Steve Wynn may not be able sell off his stock in Wynn Resorts even if regulators demand he must in order to safeguard the casino group’s gambling licenses.

Steve and Elaine Wynn

Steve and Elaine Wynn signed a shareholder agreement in 2010, as part of their divorce settlement, which has come back to haunt them. It could also spell trouble for Wynn Resorts in the suitability investigations it faces from regulators in three different jurisdictions. (Patrick McMullan/Getty)

On Friday, a Nevada judge denied Wynn’s motion to void a shareholder agreement drawn up between the casino mogul and his ex-wife, Elaine Wynn, as part of a 2010 divorce settlement that prevents both parties from selling their stock.

Nevada District Court Judge Elizabeth Gonzalez said the shareholder’s agreement was too closely intermingled with other issues in the longstanding three-way lawsuit between the estranged Wynns and Japanese billionaire Kazuo Okada.

The ruling came shortly after the Massachusetts Gaming Commission (MGC) said they will consider Mr. Wynn as a major component of Wynn Resorts because of his sizeable stake in the company, despite his recent resignation.

Massachusetts Suitability Probe

The MGC is investigating serious accusations of sexual assault against Wynn and has the power to revoke Wynn Resorts’ license for its under-construction Wynn Boston Harbor project.

Similar investigations have been launched by regulators in Nevada and Macau.

He, as a major stockholder, would be a qualifier, even though he’s out as (CEO),” MGC Chairman Stephen Crosby told the Boston Herald last Thursday. “In due time, that will be one of the issues that we will consider along with all these others.”

Under Massachusetts gambling laws, licensed companies are required to force unsuitable shareholders to “relinquish voting securities including, if necessary, the immediate purchase of said voting securities by the publicly traded corporation for cash at fair market value.”

Mr. Wynn owns 11.8 percent of Wynn Resorts, worth roughly $2 billion, as does his ex-wife. The pair agreed to split their shares evenly in the company as part of the divorce settlement.

Three-Way Legal Spat

Both Mrs.

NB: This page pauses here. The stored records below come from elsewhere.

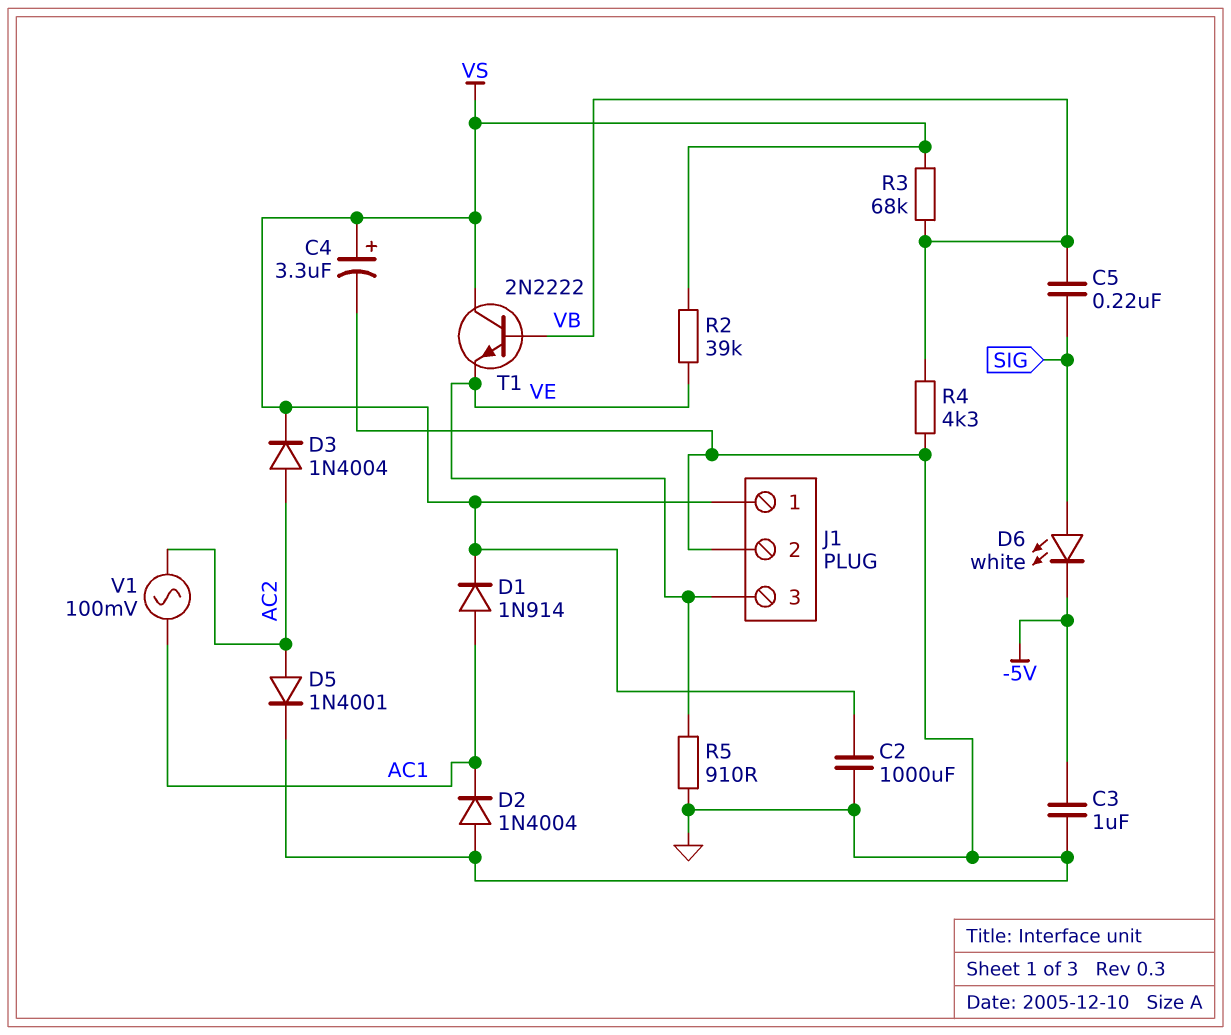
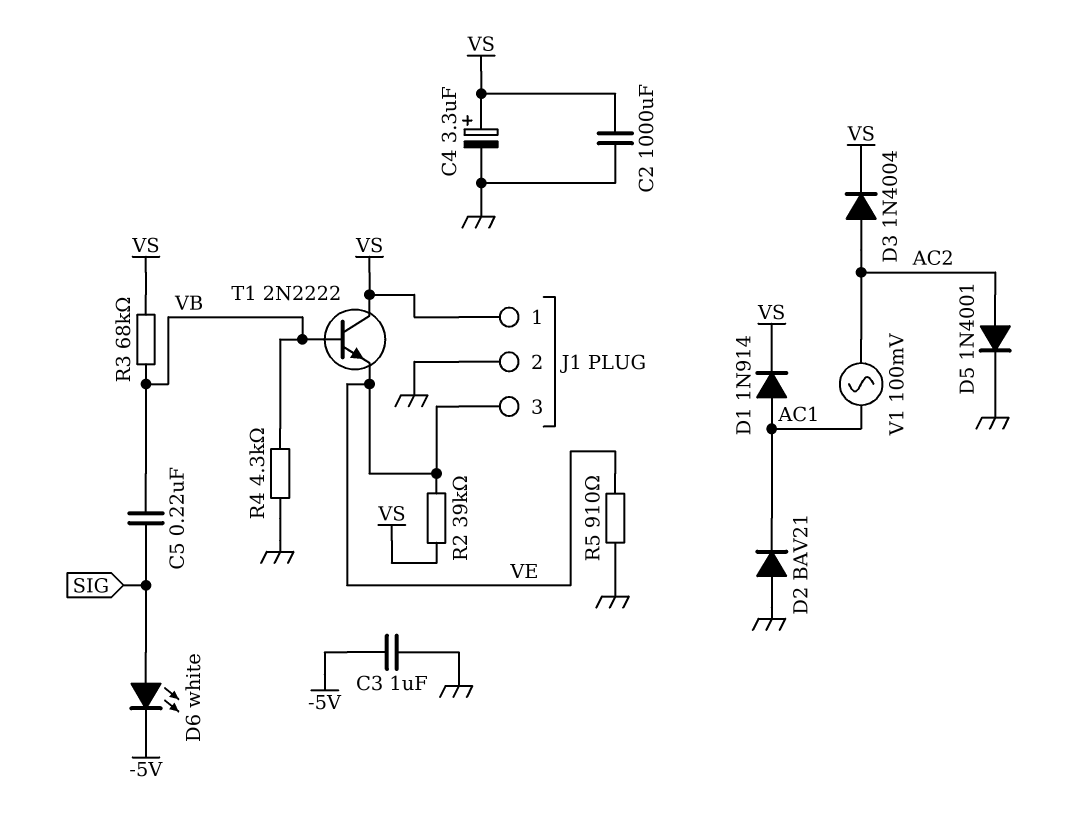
D2: diode 1N4004 (A GND, K AC1) -> diode BAV21 (A GND, K AC1)

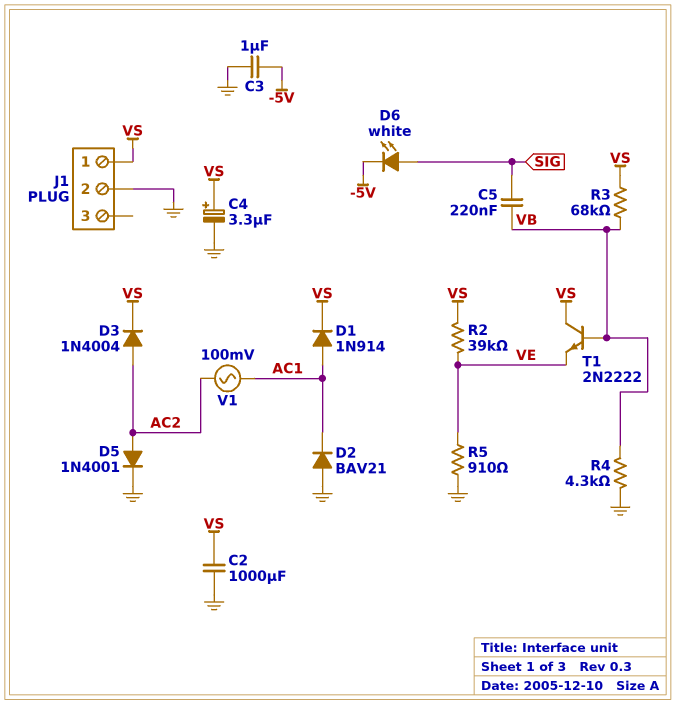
J1 pin 3: VE -> none

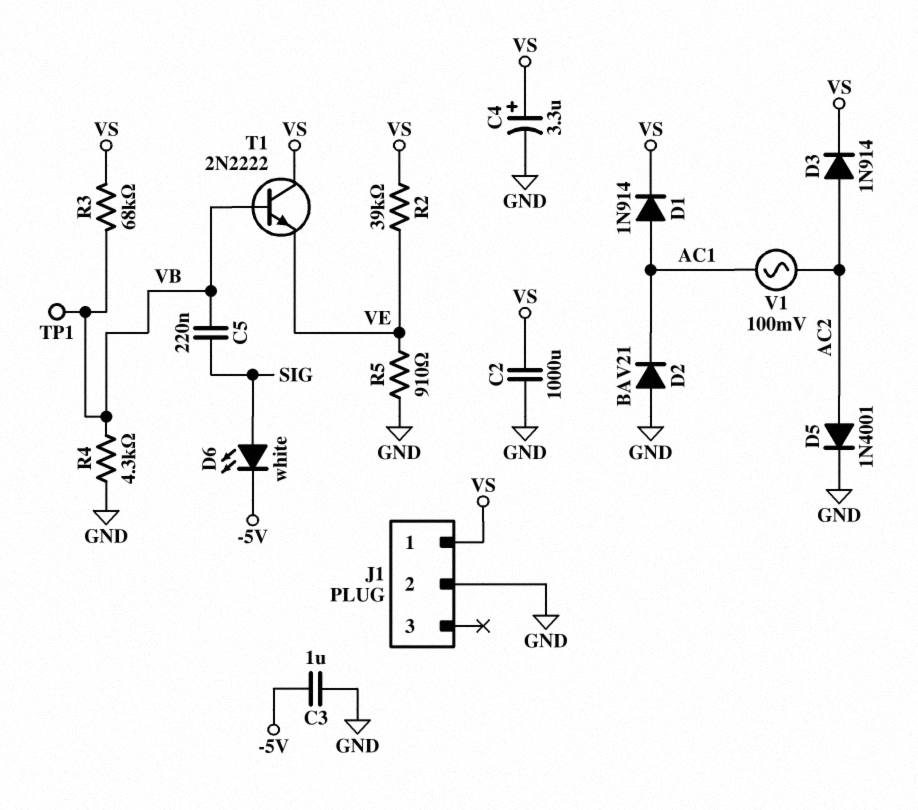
D3: diode 1N4004 (A AC2, K VS) -> diode 1N914 (A AC2, K VS)
TP1: none -> test point (VB)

Wynn and Okada were co-founders of Wynn Resorts, but Okada was booted from the board in 2012 and forced to sell his 20 percent stake back to the company. Mr. Wynn said this was because Okada had bribed Philippine gaming regulators in a bid to get backing for a project in the Philippines, an allegation Okada denies.

Okada claims Wynn Resorts ousted him because he had become the majority shareholder after the divorce settlement and was therefore a threat to Mr. Wynn.

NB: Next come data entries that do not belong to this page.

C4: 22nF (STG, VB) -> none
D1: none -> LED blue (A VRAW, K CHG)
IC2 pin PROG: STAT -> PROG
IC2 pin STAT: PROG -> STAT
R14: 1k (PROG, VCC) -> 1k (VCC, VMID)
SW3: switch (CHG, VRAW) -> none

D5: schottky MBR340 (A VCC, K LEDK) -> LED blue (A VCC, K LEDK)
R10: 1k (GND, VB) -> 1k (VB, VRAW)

When Okada sued Mr. Wynn and Wynn Resorts, Mrs. Wynn joined the suit in a bid to regain control of her shares.

Mr. Wynn claims his ex-wife was the source of a Wall Street Journal article that accused him of pursuing a decades-long campaign of sexual harassment and assault against his own staff members. Mr. Wynn denies these claims and says he is the victim of a smear campaign spearheaded by Mrs. Wynn.

Mrs. Wynn’s lawyers have said their client was not the source of the WSJ exposé.